Pathogenic Role of NF-κB Activation in Tubulointerstitial Inflammatory Lesions in Human Lupus Nephritis

Abstract

In vitro and in vivo experimental studies suggest that the transcription factor NF-κB plays a role in tubulointerstitial injury. We investigated possible cellular and molecular mechanisms involving NF-κB activation in the progression of tubulointerstitial lesions in human lupus nephritis (LN). Paraffin-embedded renal biopsies from 50 patients with LN and six control patients with minimal change disease (MCD) were examined by Southwestern histochemistry for in situ detection of active NF-κB and AP-1. Immunohistochemistry was performed to examine the expression of NF-κB, AP-1, and NF-κB regulatory proteins (IκB-α, p-IκB-α, and IKK-α proteins), as well as NF-κB and AP-1 downstream target proinflammatory molecules (ICAM-1, TNF-α, IL-1β, IL-6, and GM-CSF) and NF-κB upstream signaling molecules (CD40 and CD40L). We observed extensive upregulation of activated NF-κB in renal tubular cells and interstitial cells, in parallel with overactivation of transcription factor AP-1 in LN, as compared with normal controls and MCD. Tubular expression of activated NF-κB correlated well with the degree of tubulointerstitial histopathological indices and/or renal function.

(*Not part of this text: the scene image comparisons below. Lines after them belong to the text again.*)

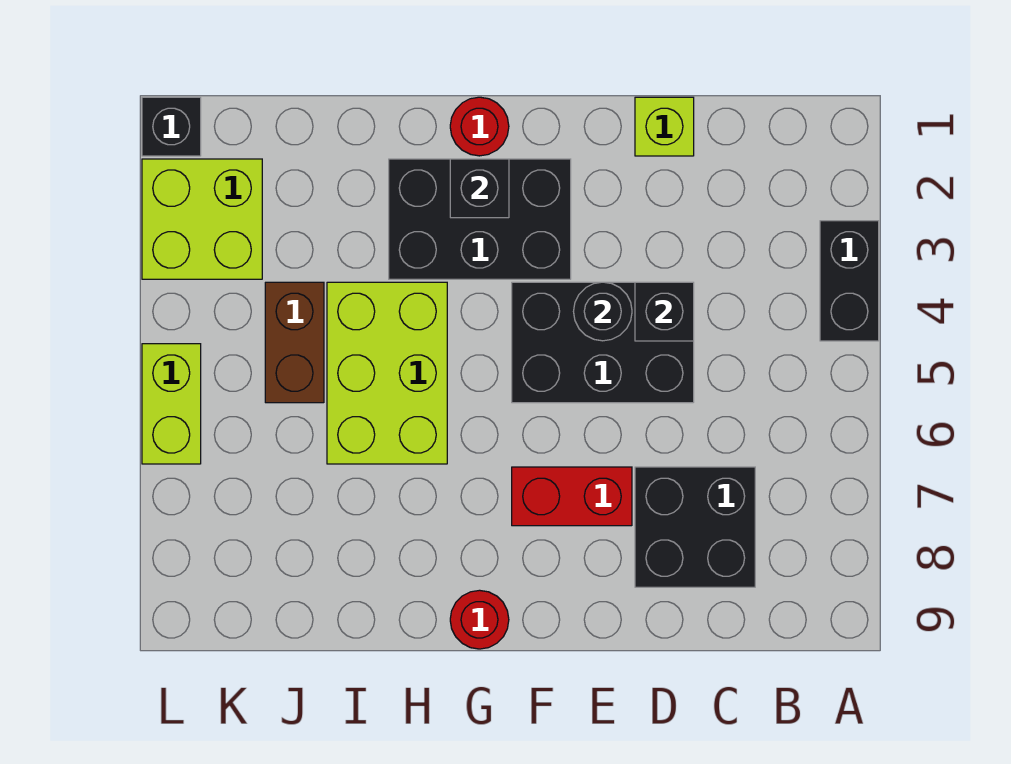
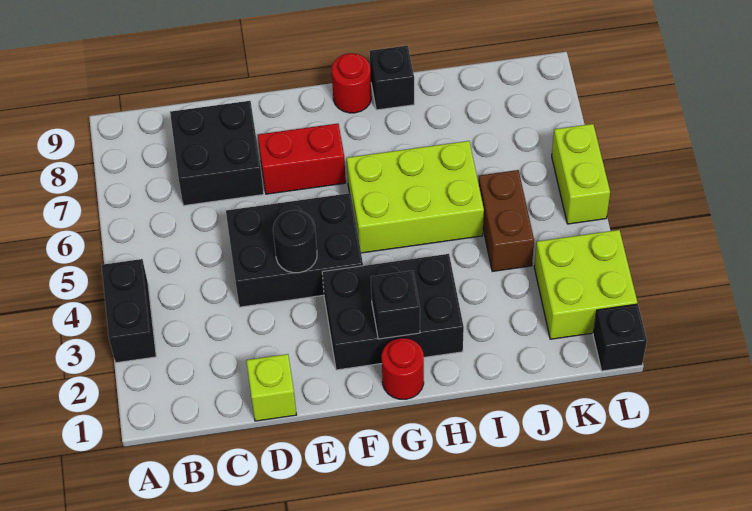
black brick D4 level 2 -> black brick H9 level 1
lime brick H4:I6 level 1 -> lime brick G5:I6 level 1

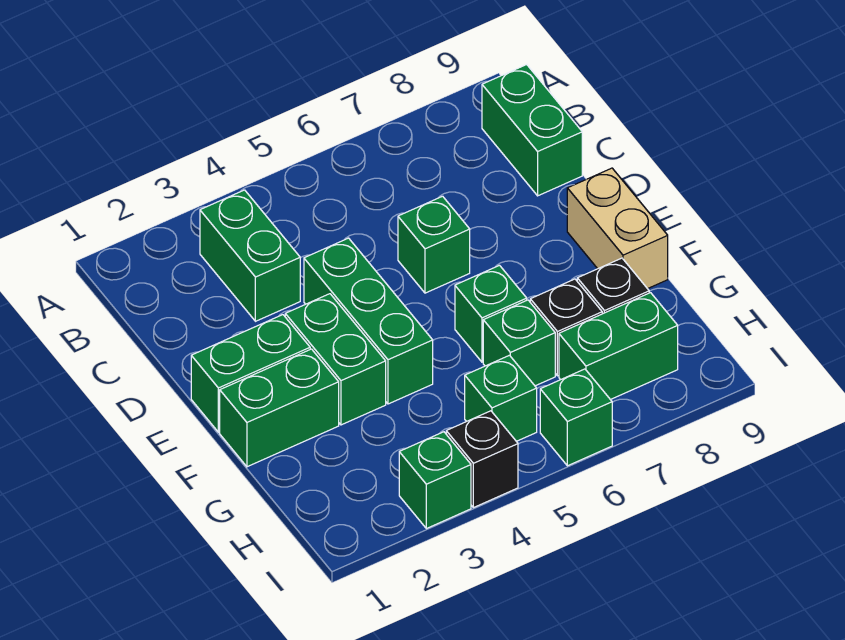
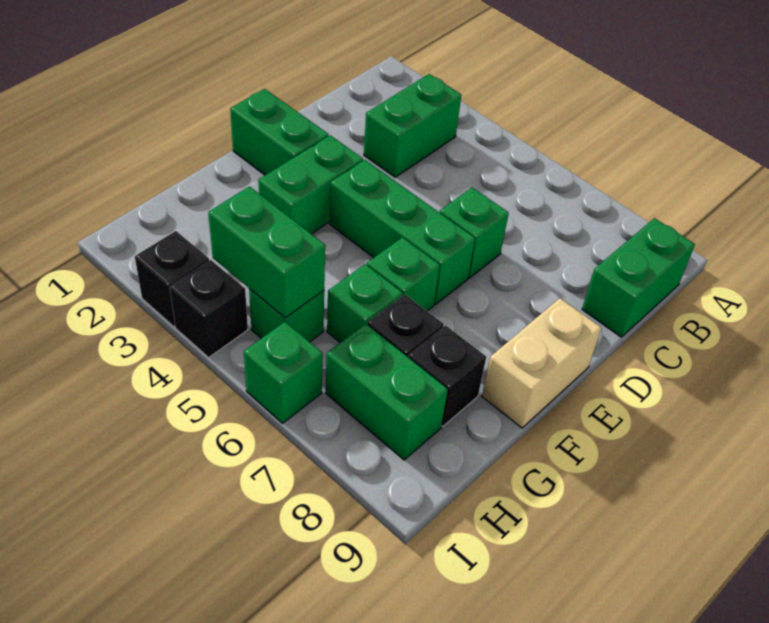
green brick D4:F4 level 1 -> green brick E4:E6 level 1
green brick F1:F2 level 1 -> green brick H4:H5 level 2
green brick I3 level 1 -> black brick I3 level 1

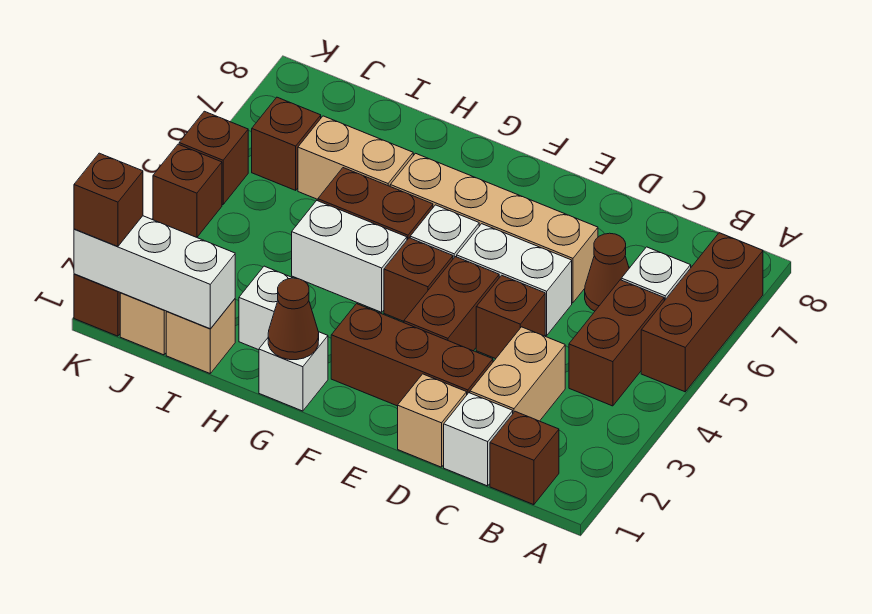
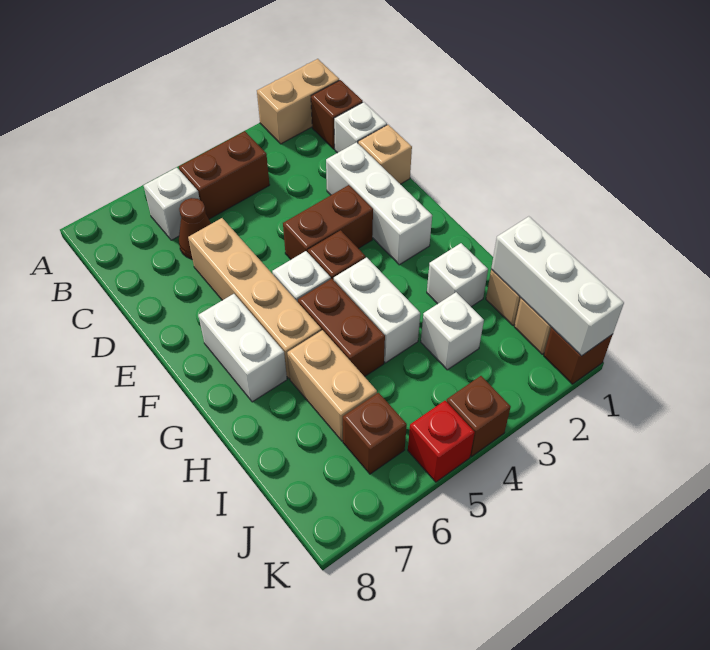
brown brick A5:A7 level 1 -> none
tan brick C2:C3 level 1 -> tan brick A1:A2 level 1
brown brick D2:F2 level 1 -> white brick D2:F2 level 1
brown brick D4 level 1 -> none
white brick D5:E5 level 1 -> white brick F7:G7 level 1
white brick G1 level 1 -> white brick I3 level 1
brown cone G1 level 2 -> none
brown brick K1 level 3 -> none
brown brick K5 level 1 -> red brick K5 level 1

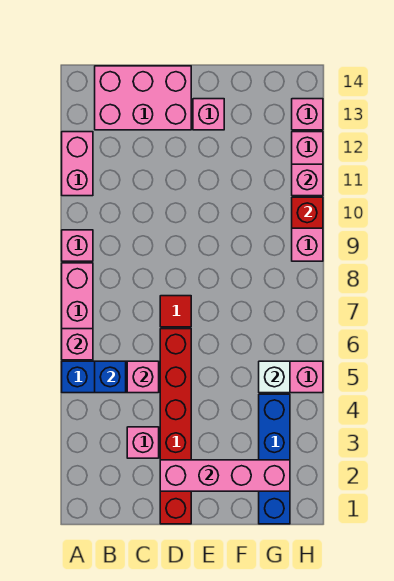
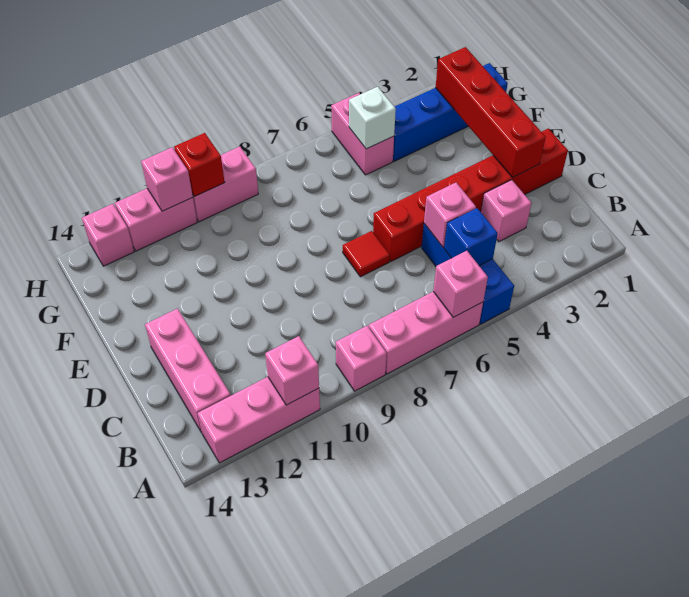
pink brick A11:A12 level 1 -> pink brick A11:A13 level 1
pink brick B13:D14 level 1 -> pink brick B13:D13 level 1
pink brick D2:G2 level 2 -> red brick D2:G2 level 2
pink brick E13 level 1 -> pink brick A11 level 2

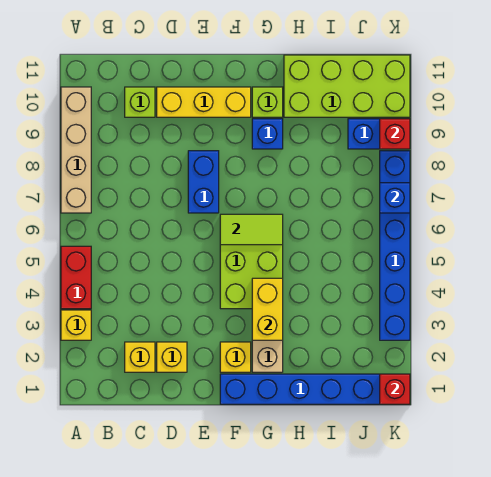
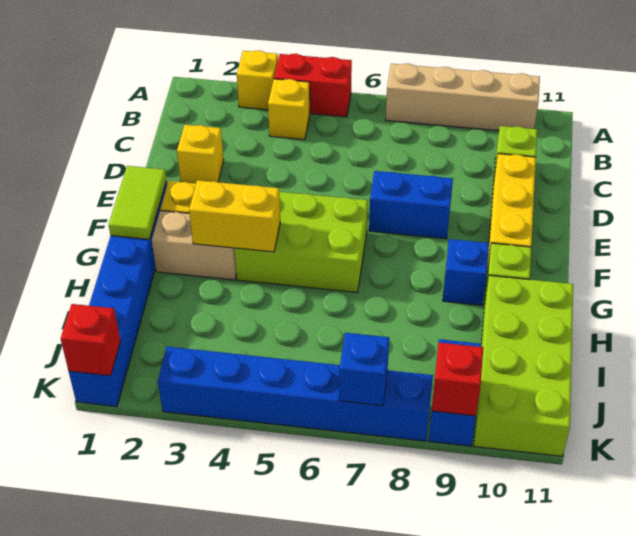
yellow brick C2 level 1 -> yellow brick B4 level 1
lime tile F6:G6 level 2 -> lime tile F1:G1 level 2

Tubulointerstitial IKK-α expression was specifically upregulated in LN. IκB-α and p-IκB-α were detected only in interstitial cells in LN. Tubulointerstitial expression levels of NF-κB and AP-1 downstream inflammatory molecules and NF-κB upstream signaling molecules CD40 and CD40L were markedly enhanced in LN as compared with MCD or normal controls and were associated with tubulointerstitial histopathological indices and/or renal function. The results suggest that altered IKK-α expression and NF-κB activation along with AP-1 overexpression may play a pathogenic role in tubulointerstitial injury in human LN mediated through a network of downstream proinflammatory molecules.